Giustizia sportiva frettolosa, ma Gravina se la prende con i facinorosi. E come nel 2006 paga sempre la Juve
Un’avversione – la mia - che parte dal 2006, quando ancora Gravina non c’era e i burocrati di via Allegri si inventarono “il più grande scandalo del calcio italiano” mettendo insieme qualche intercettazione e, con quelle, massacrarono una società (la Juventus), ne colpirono di striscio qualche altra e risparmiarono solo un club. Sul quale uscirono in seguito tabulati telefonici molto più compromettenti di tutti quelli che riguardavano le altre squadre, ma anziché riaprire il processo - come prevede il cds - si optò per la prescrizione. Più che uno scandalo fu – parere personale - una gigantesca truffa.

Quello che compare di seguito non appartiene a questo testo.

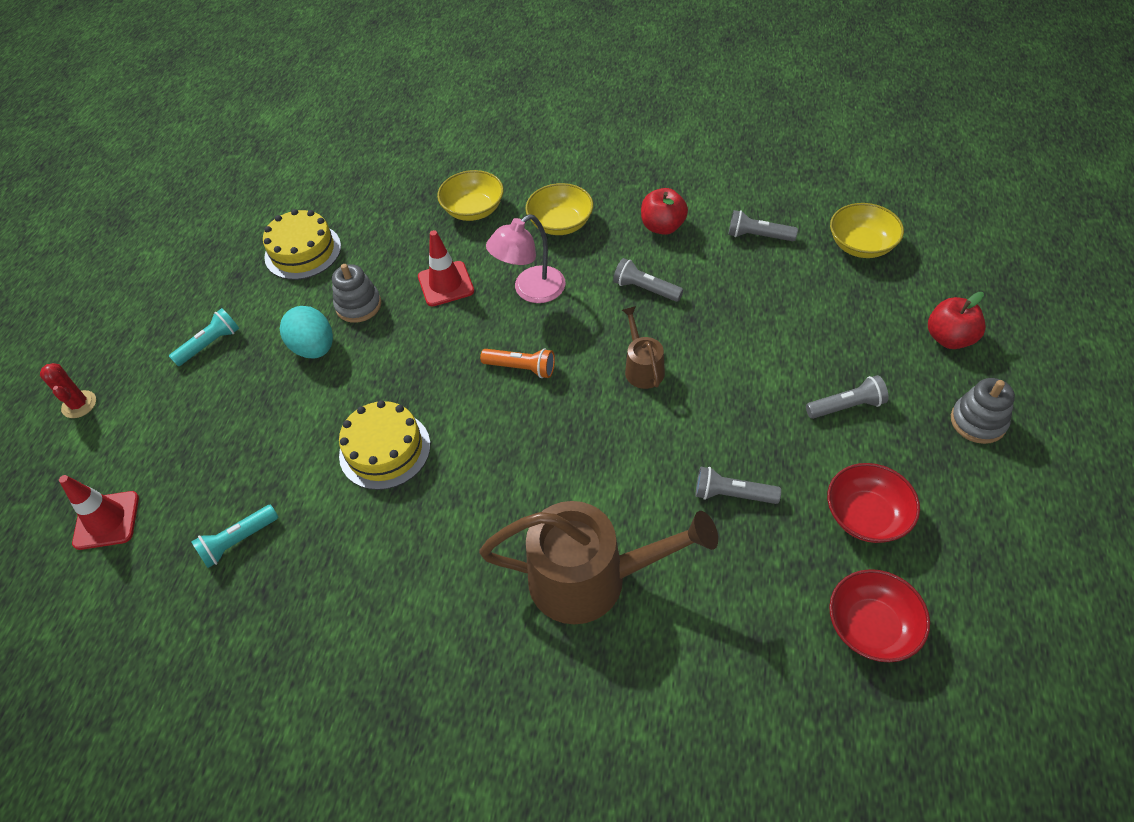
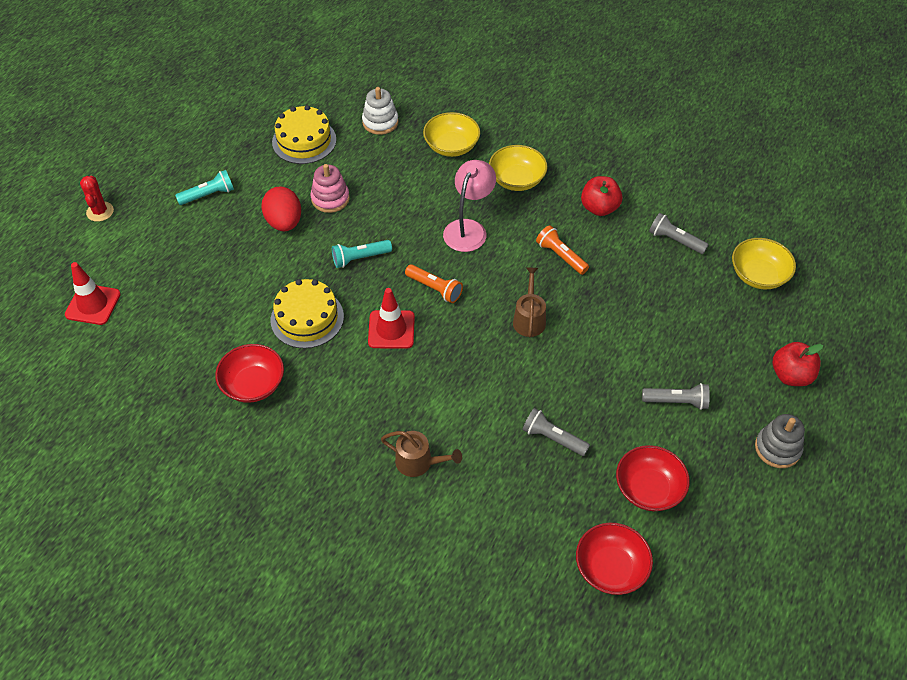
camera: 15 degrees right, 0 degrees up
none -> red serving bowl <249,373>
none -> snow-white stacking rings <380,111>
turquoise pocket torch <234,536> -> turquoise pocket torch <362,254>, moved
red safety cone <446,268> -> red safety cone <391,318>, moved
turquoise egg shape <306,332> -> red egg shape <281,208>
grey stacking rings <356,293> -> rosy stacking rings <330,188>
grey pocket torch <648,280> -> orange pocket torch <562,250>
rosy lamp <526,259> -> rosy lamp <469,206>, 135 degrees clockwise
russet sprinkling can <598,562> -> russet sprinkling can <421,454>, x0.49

Un copione riproposto, in parte, 17 anni dopo contro la solita società (la Juventus), denigrata sui social persino da alcuni membri del CONI, nella totale indifferenza del presidente Malagò. Anche stavolta, per incastrarla, sono bastate qualche dozzina di intercettazioni, formulando sulla base di quelle la sentenza. Risultato: penalizzazione in campionato e patteggiamento del club con pagamento di maxi multa da 700mila euro, onde evitare guai peggiori (retrocessione compresa). Salvo poi registrare, da parte della giustizia ordinaria, la successiva archiviazione dei capi d’accusa riguardanti plusvalenze e false fatturazioni, e ascoltare candidamente ammettere dal DG del Sassuolo Carnevali che le partnership tra club sono normali ed esistono da sempre.

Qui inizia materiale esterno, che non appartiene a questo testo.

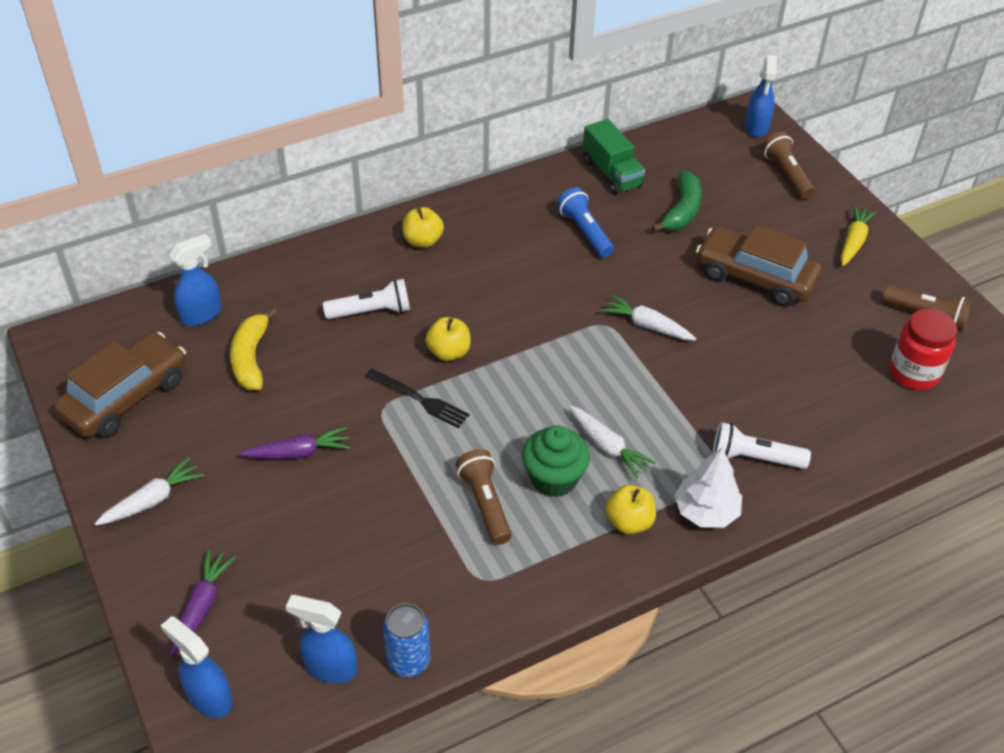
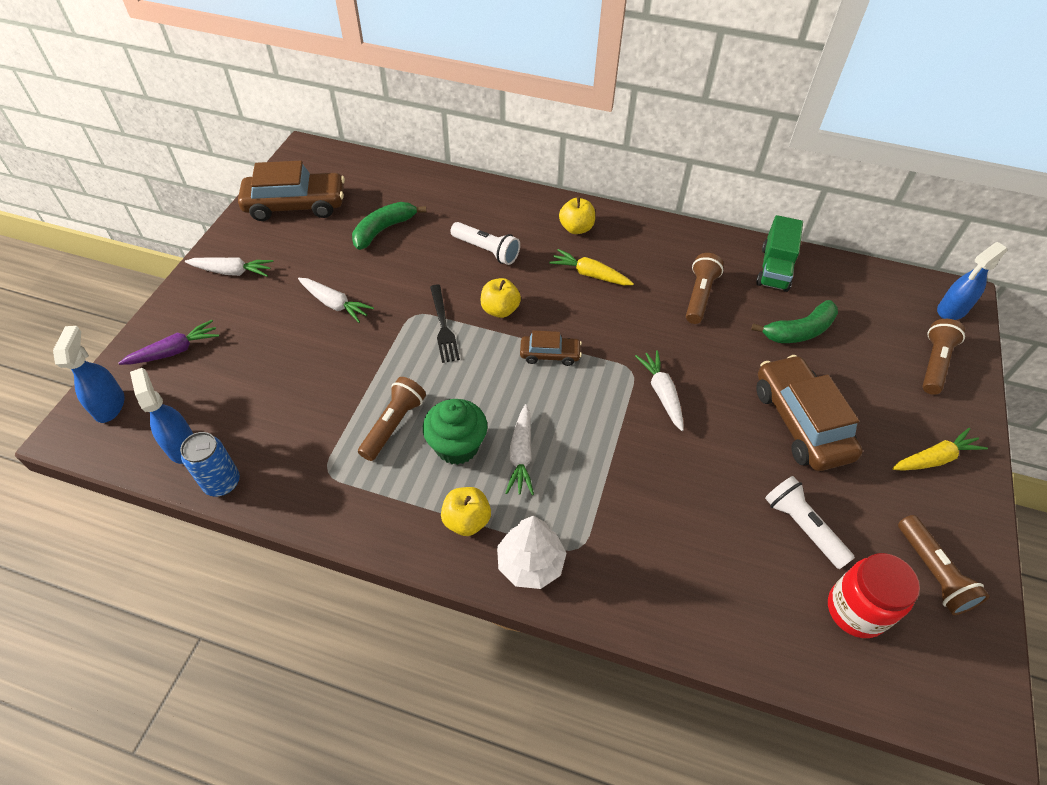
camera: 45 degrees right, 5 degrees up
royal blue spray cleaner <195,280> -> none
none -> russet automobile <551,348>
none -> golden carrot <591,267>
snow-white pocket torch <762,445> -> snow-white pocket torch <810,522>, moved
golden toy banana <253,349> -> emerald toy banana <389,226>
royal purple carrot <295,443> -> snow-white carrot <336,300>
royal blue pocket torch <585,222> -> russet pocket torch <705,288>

Il presidente Gravina ritiene che questa vicenda sia stata volutamente strumentalizzata da gruppi di facinorosi (quali?) per colpire la Federazione, e se l’è presa pure con chi – e il sottoscritto è uno di questi – gli contesta, in 5 anni di mandato, di non avere mai messo mano alla riforma della giustizia sportiva. Ritiene infatti di avere già agito in questo senso nel 2019, quando venne inserita la perentorietà dei termini d’indagine e di giudizio. In pratica, quando si velocizzarono ulteriormente le procedure. L’ennesimo intervento inutile e dannoso, perché se c’è un aspetto che viene contestato al modus operandi della giustizia sportiva è proprio la fretta. Quella che obbliga i giudici a decidere in tempi ristretti sulla base degli indizi raccolti dalla procura federale, senza consentire l’istituzione di un giusto processo (come sancisce la Costituzione), e non permettendo agli imputati di difendersi, portando in dibattimento prove a propria discolpa. Com’era già capitato nel 2006, e com’è ricapitato stavolta.
Eppoi, cosa intende Gravina per “tempi ristretti”? Gli oltre 4 mesi impiegati per formulare una sentenza definitiva sul caso Juve, dopo aver scombussolato l’intera stagione di una squadra, dandole prima 15 punti di penalità, poi togliendoglieli e poi ridandogliene 10? Alla faccia della velocità! Insistere sulla “perentorietà” (ovvero, su sentenze non procrastinabili) significa non avere ancora capito nulla di cosa si intenda come vera riforma della giustizia sportiva. Quella messa da Gravina nel 2019 è stata una toppa peggiore del buco, andarne pure fieri non fa che aumentare l’incazzatura dei facinorosi.